"Isn't it fun?" asks Larry Gagosian, scanning the oval-shaped salon of Rome's Palazzo Barberini. The 62-year-old padrino of the art world has just swept in with his lithe girlfriend, Shala Monroque, to celebrate his latest, greatest triumph: opening the first major American gallery in the Eternal City (near the Spanish Steps, not far from here, in a neoclassical 1920s building that, fittingly enough, used to be a bank). Joining him in this Bernini-designed 16th-century palace are more than 300 members of the international arterati—dealers, artists, and the collectors who buy them—along with the likes of Willem Dafoe, Marc Jacobs, and Sir Bob Geldof for a dinner in honor of the gallery's inaugural exhibition, "Three Notes from Salalah," by Cy Twombly. From above the fray, the winged maidens of a Pietro da Cortona fresco gaze down at the crowd approvingly, as if they're anointing the newest members of the city's patron class, who, like the generations before them, will kick up some dust among the Roman ruins.
If the Twombly show is modest—a triptych of dark-green 8-by-12-foot canvases with trademark white cursive lettering—the party is anything but. When it's finally time to eat, we wind our way, glasses of Gardet Champagne in hand, down the candlelit elliptical stone staircase to the dining rooms on the ground floor, where Gagosianites have covered the red walls with black fabric and hung a disco ball in the foyer. The freewheeling menu has surf (jumbo shrimp wrapped in seaweed), turf (turkey slices in martini glasses), and pasta galore, and soon Valentino, Joseph Kosuth, Miuccia Prada, Francesco Vezzoli, and hedge fund gladiator (and modern-day Medici) Steven Cohen are all conquering the buffet like it's Sparta. The talk, of course, is art, art, and more art, from Gagosian's eyebrow-raising purchase of Jeff Koons's Hanging Heart for $23 million at Sotheby's to theories about his motives for opening an outpost here. "He's come here to buy, not to sell," insists a prominent Gagosian client. "There are a lot of older collectors here in Rome who he'll be buying from."
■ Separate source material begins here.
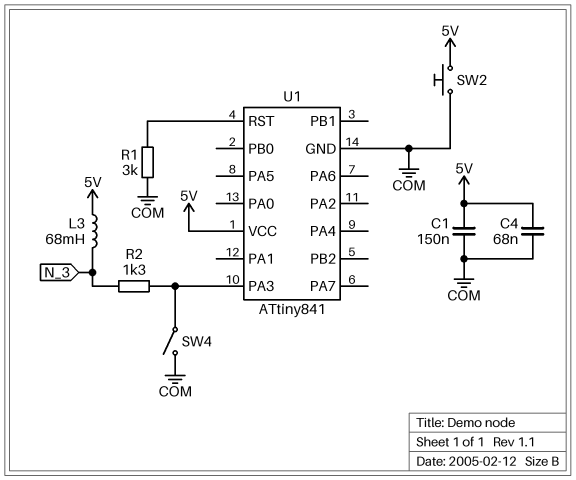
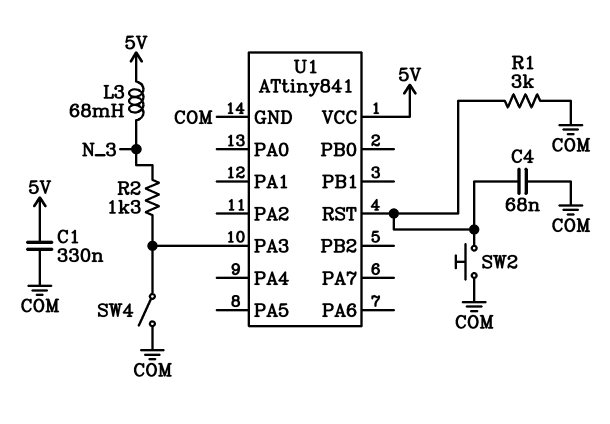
C1: 150nF (5V, COM) -> 330nF (5V, COM)
C4: 68nF (5V, COM) -> 68nF (COM, U1/RST)
SW2: button (5V, COM) -> button (COM, U1/RST)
The real intrigue on the Tiber, though, is Twombly himself, who, despite his reputation as the Thomas Pynchon of the art world, has made a rare appearance tonight. In the flesh, with his chest-high wide-wale corduroys, the 79-year-old Virginia native looks more like a Southern moonshiner than an Abstract Expressionist emeritus. "It was an overkill opening," he tells me in his antebellum drawl, but it seems like he means it in a good way, as if he's both amused and amazed at all the pomp. Leaning back in his chair at a corner table, he also downplays his role in the expansion of Gagosian's global empire: "I've been with Larr-eh a long time, living in Rome for 50 years, and he asked me to do it, so I did!" Twombly is so obliging, in fact, that I can't help but ask him why he's so socially scarce. "I'm not on the scene," he concedes with a sly smile. "I live by the sea here and in Virginia. But if someone speaks to me, well, I speak to them."